Why don’t we start with a little bit about your history, and what lead to the inception of Die Gestalten Verlag. You trained as an Industrial Designer. How do we get from there to founder of the preeminent design publishing house? What were the beginnings of DGV?

Andreas Peyerl, Markus Hollmann-Loges and I studied classical Industrial Design in Essen. Andreas and Markus took off to Berlin around 90 while I spezialized on Design theory and marketing. By around 1988 we were asked to organize and curate a prototype design show as a part of the world’s biggest consumer fair in Frankfurt. The Fair gave us a carte blanche to create our own environment and select whatever we liked under a self defined theme on app. 5.000sqft in the middle of the central hall. The themes were eg.: “Designs Fiction”, “Move”, “Ugly” etc and we ran infamous motto parties events on the weekend. We also printed catalogues for the occasions which were the first books we did.
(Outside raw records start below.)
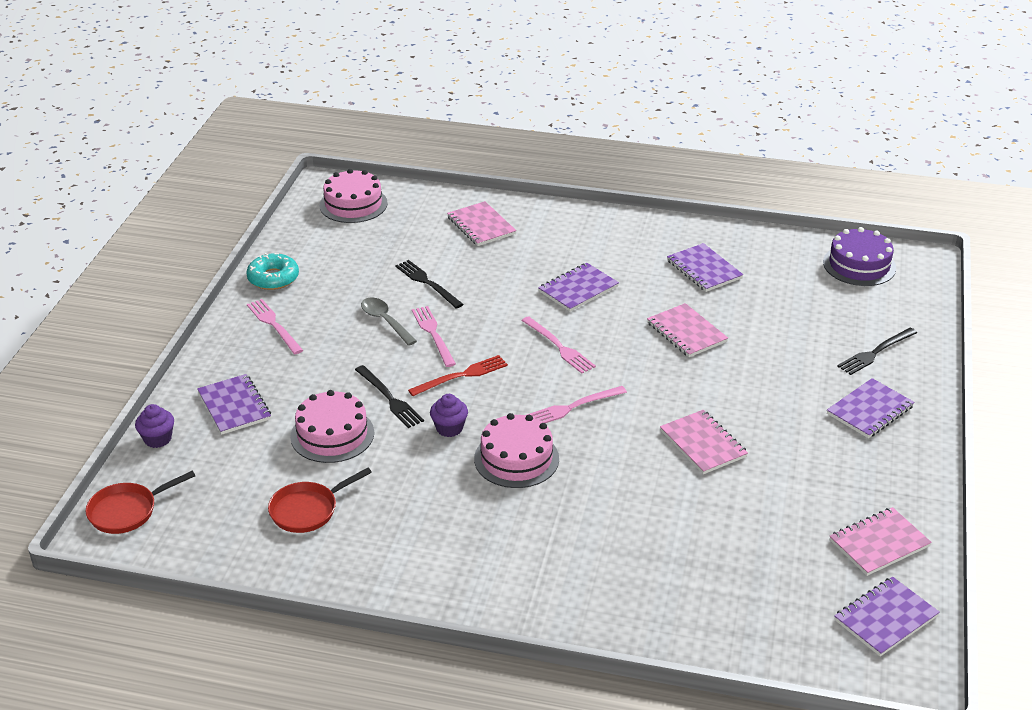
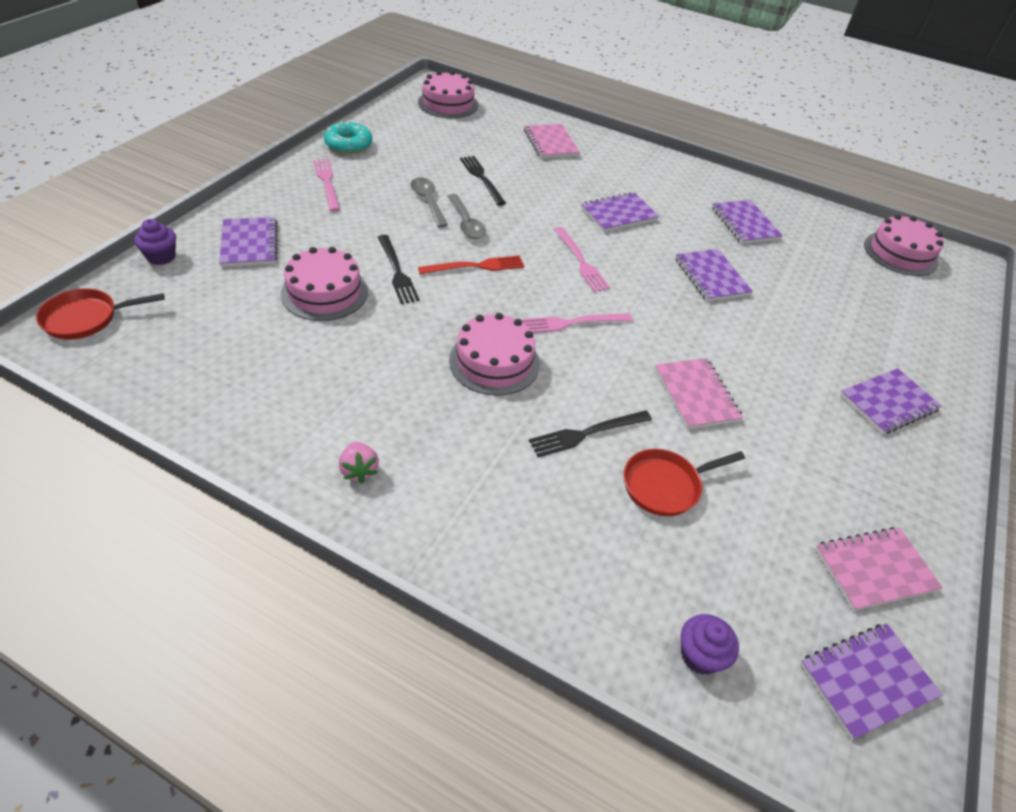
camera: 10 degrees right, 10 degrees up
(307, 510) = (258, 362): red pan -> red pan (665, 485)
(433, 334) = (466, 223): pink fork -> grey spoon
(442, 573) = (359, 470): none -> pink strawberry
(449, 428) = (440, 314): purple cupcake -> purple cupcake (700, 655)
(686, 332) = (711, 277): pink notebook -> purple notebook
(859, 265) = (900, 253): purple cake -> pink cake
(876, 352) = (904, 342): black fork -> black fork (587, 433)

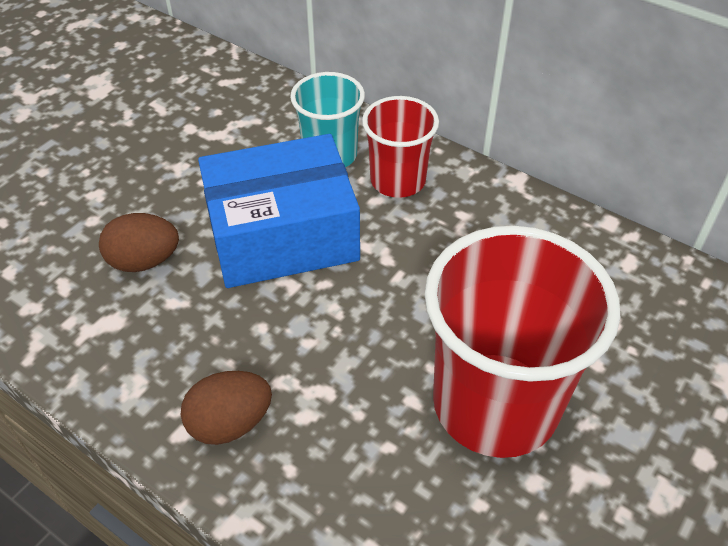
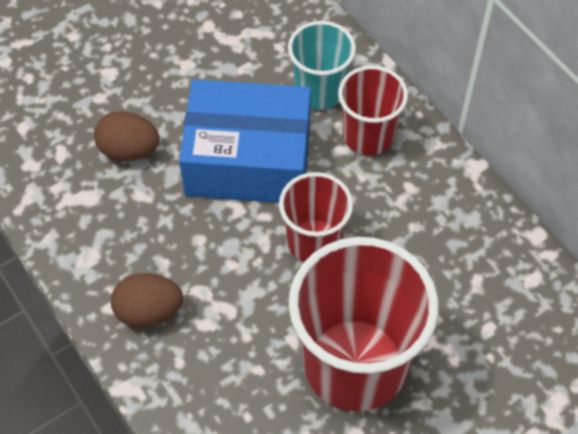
camera: 20 degrees right, 10 degrees up
(389, 292) = (314, 241): none -> red cup

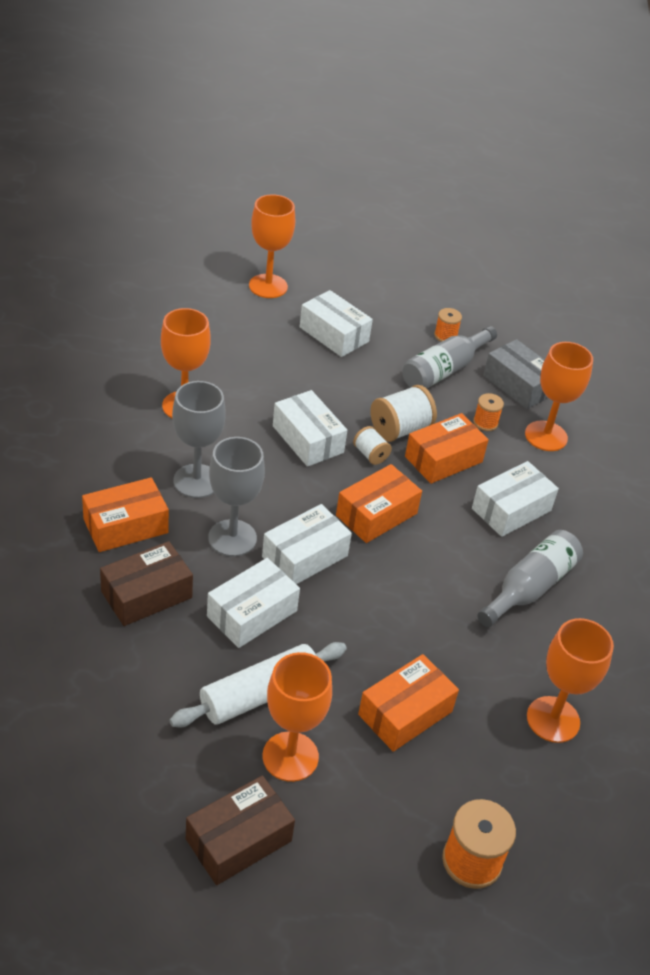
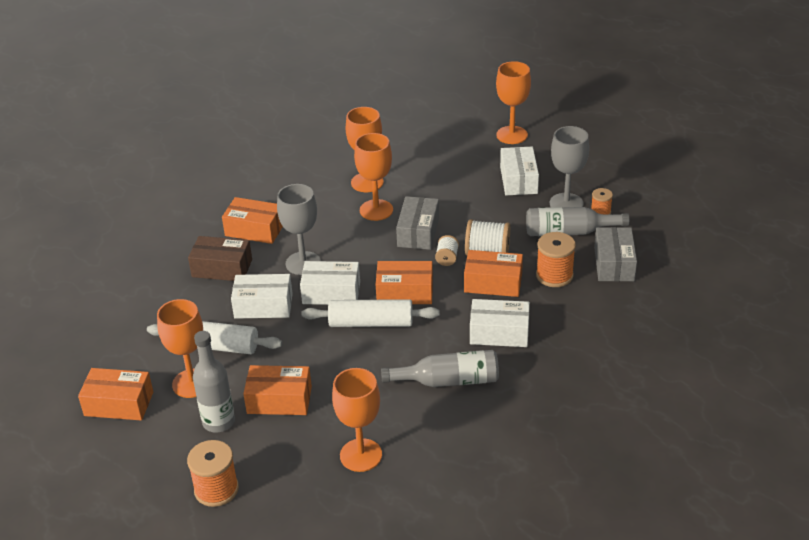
camera: 50 degrees right, 5 degrees down
(196, 481) = (322, 225): grey goblet -> grey goblet (566, 203)
(238, 840) = (119, 403): brown box -> orange box
(308, 439) = (418, 232): white box -> grey box
(376, 782) = (218, 422): none -> grey bottle
(386, 568) = (371, 323): none -> white rolling pin
(485, 423) = (554, 275): orange spool -> orange spool, size x1.72
(546, 436) = (589, 303): orange goblet -> orange goblet (376, 210)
Index-A by Charles Wilkin; Die Gestalten Verlag, 2003

Around these events we got to know a lot of graphic designers, projection artists, programmers, go-go dancers, DJs, musicians who were involved in the upcoming underground and Techno scene. Soon it seemed much more appealing creating party flyers and record covers on both sides of the former Berlin wall than scraping foam models at BMW. In 92 we stopped doing the Fair and 94 the first book Localizer 1.0 was put together, a compilation on all these designers, labels, clubs, artists and projects around that time. Since then Andreas and Markus run the design studio while I am doing the publishing co. , the “verlag”. As we did not have any money we asked fanzines to include order forms for the book in their publications. More than 1.000 order forms accumulated worth DM 50.000. We presented them to the bank they borrowed us the money, we printed 5.000cps, sold them out in 3 month, paid bills and sent out millions of free copies to everyone involved and were close to broke again. With the upcoming DTP revolution there was a growing interest and demand in visual culture. I got acquainted with the idea of becoming a publisher, raised some money, did some homework and around 1997 DGV seriously took off with the release of 4 titles.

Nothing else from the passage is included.